# AR2 Full Model Optimization for MX

The first release of the AutoRegression model employed the auto regression method for forecasting retention only and only for low-tenure cohorts (less than 5 months of actuals).

This version AutoRegression2 is a fuller model which uses the autoregression method for forecasting borrower retention and default rates, which were previously the two highest sources of error in our forecasting. 
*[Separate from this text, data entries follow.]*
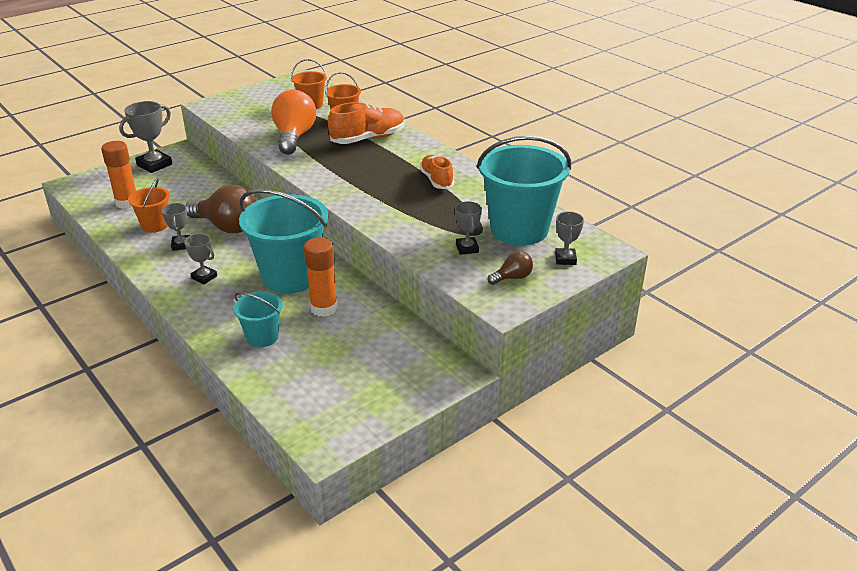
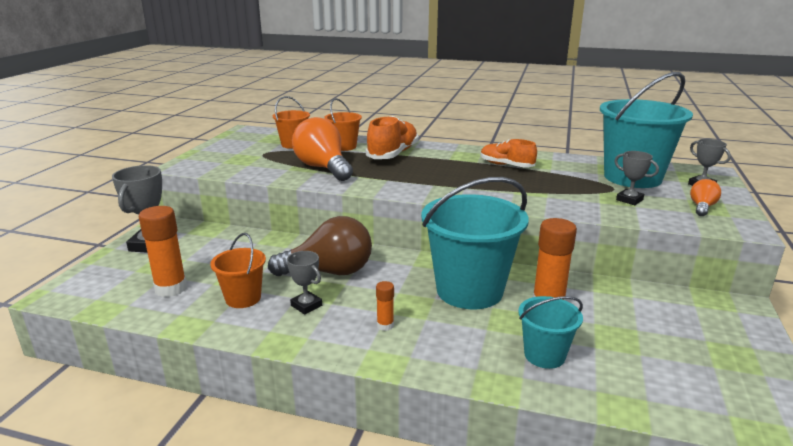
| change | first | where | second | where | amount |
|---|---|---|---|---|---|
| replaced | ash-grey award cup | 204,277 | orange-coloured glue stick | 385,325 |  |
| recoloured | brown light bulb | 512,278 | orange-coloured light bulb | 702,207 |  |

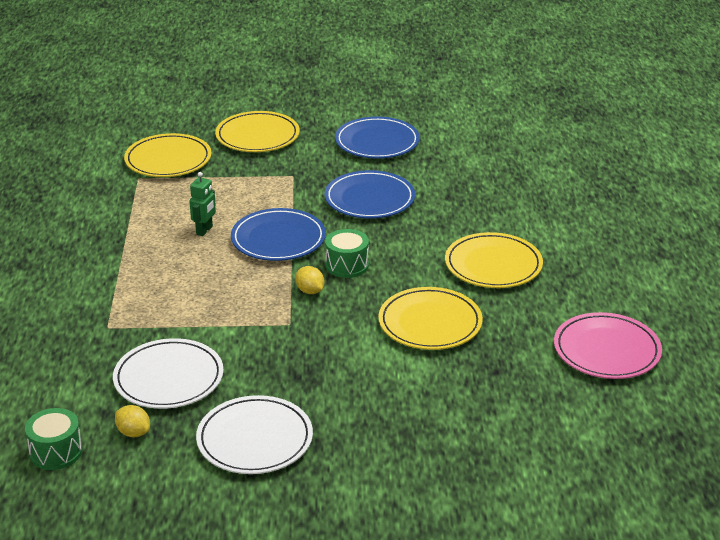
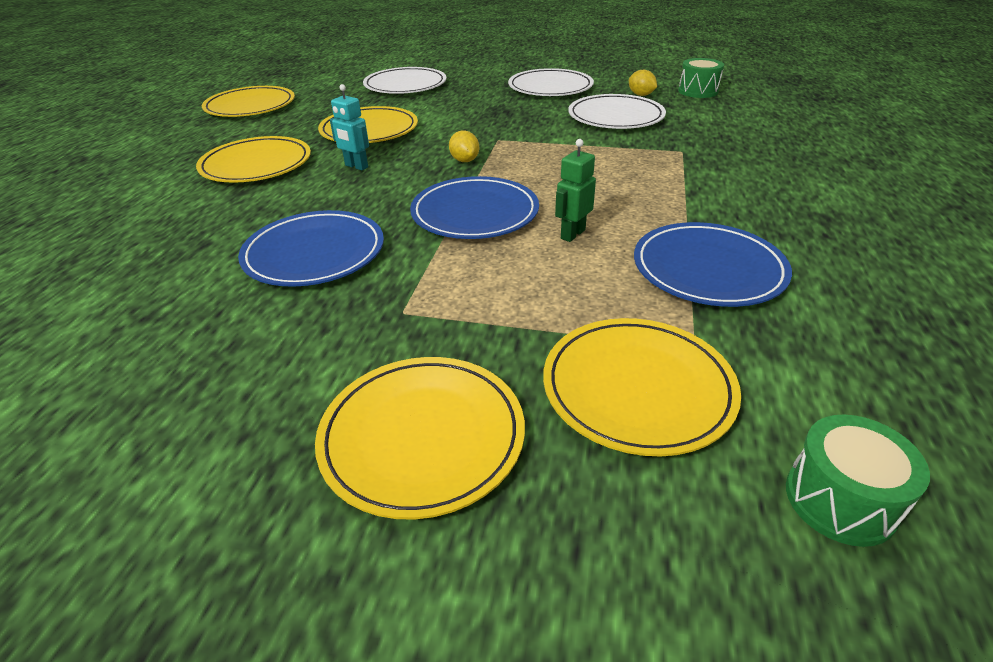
| change | first | where | second | where | amount |
|---|---|---|---|---|---|
| moved | green drum | 347,265 |  | 840,500 |  |
| moved | cobalt plate | 377,142 |  | 708,269 |  |
| recoloured | rosy plate | 606,350 | bright yellow plate | 250,106 |  |
| added |  |  | aqua robot figure | 356,166 |  |
| added |  |  | pure white plate | 405,85 |  |

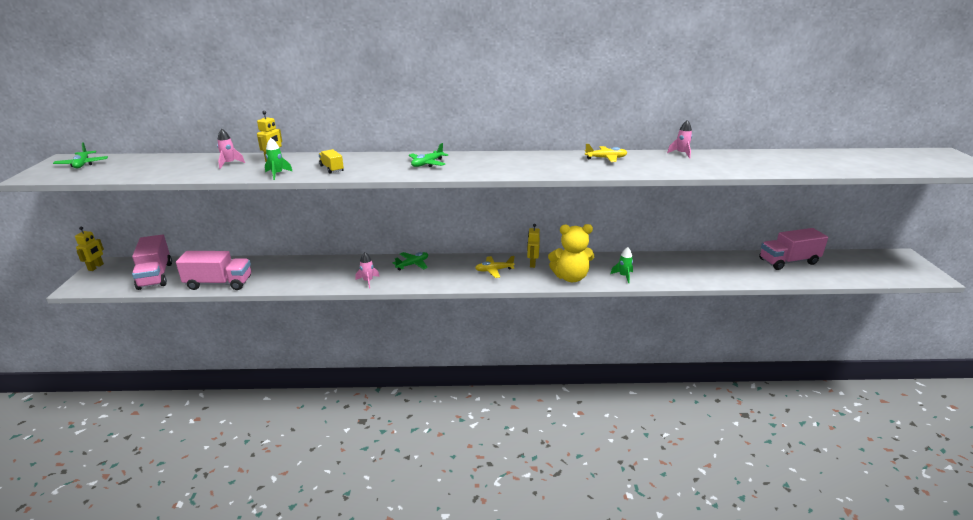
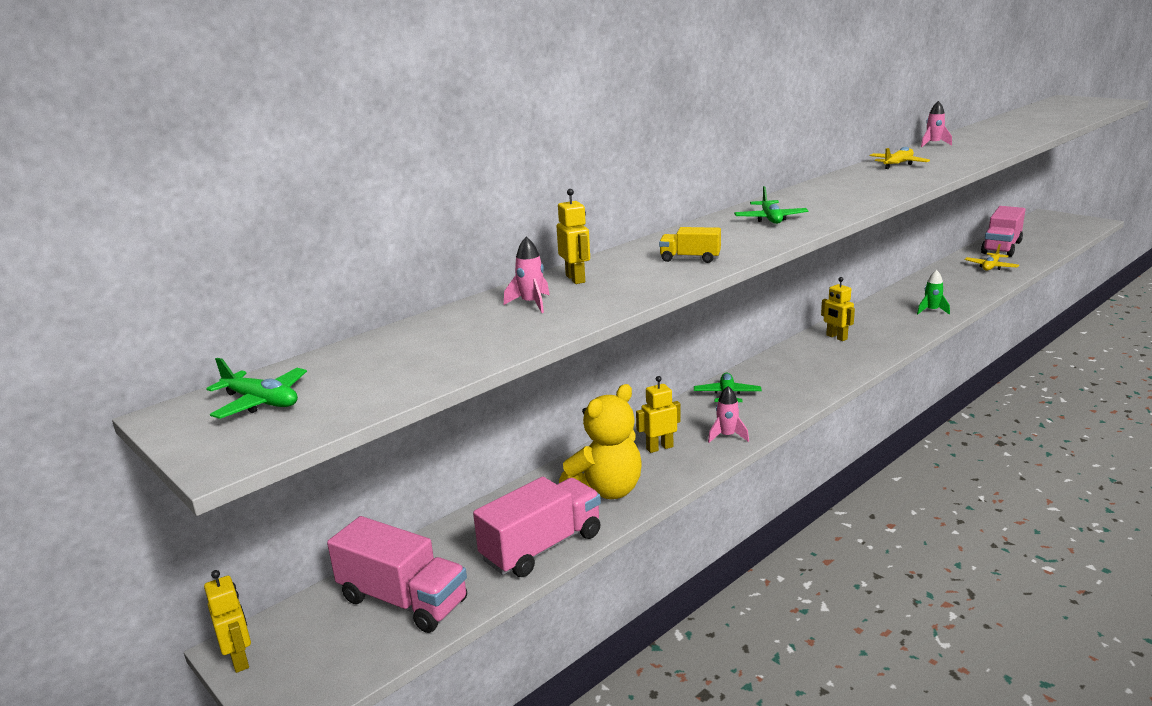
| change | first | where | second | where | amount |
|---|---|---|---|---|---|
| removed | green rocket | 277,174 |  |  |  |
| moved | bright yellow plane | 494,270 |  | 991,267 |  |
| moved | bright yellow teddy | 570,277 |  | 606,491 |  |
| added |  |  | bright yellow robot figure | 659,448 |  |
More documentation on the model and methodology can be found at :

In [1]:
from models import AutoRegression, AutoRegression2, PowerSlope
from dbm import DBM

import pandas as pd
import numpy as np
import plotly
from plotly import graph_objects as go
from plotly.subplots import make_subplots

In [2]:
data = pd.read_csv('data/mx_7-5.csv')

In [3]:
historical_data = pd.read_csv('data/historicals/mx_historic_data_2017-01-01.csv')

## Model Setup

#### Historical

In [4]:
mh = PowerSlope(historical_data, market='mx')

Clean data spans 2017-11 to 2022-05
Total # of cohorts: 55



#### PowerSlope

In [93]:
m1 = PowerSlope(data, market='mx', ltv_expected='mx_ltv_expected_6-24-22.csv')
m1.forecast = m1.forecast_data(m1.data, min_months=3, n_months=50)
m1.backtest, m1.backtest_report = m1.backtest_data(m1.data, hold_months=3, min_months=2)

Clean data spans 2020-09 to 2022-05
Total # of cohorts: 21

Backtesting 3 months.
17 cohorts will be backtested.



Covariance of the parameters could not be estimated



#### AutoRegression

In [94]:
m2 = AutoRegression2(data, market='mx', ltv_expected='mx_ltv_expected_6-24-22.csv')
m2.forecast = m2.forecast_data(m2.data, min_months=3)
m2.backtest, m2.backtest_report = m2.backtest_data(m2.data, hold_months=3, min_months=2)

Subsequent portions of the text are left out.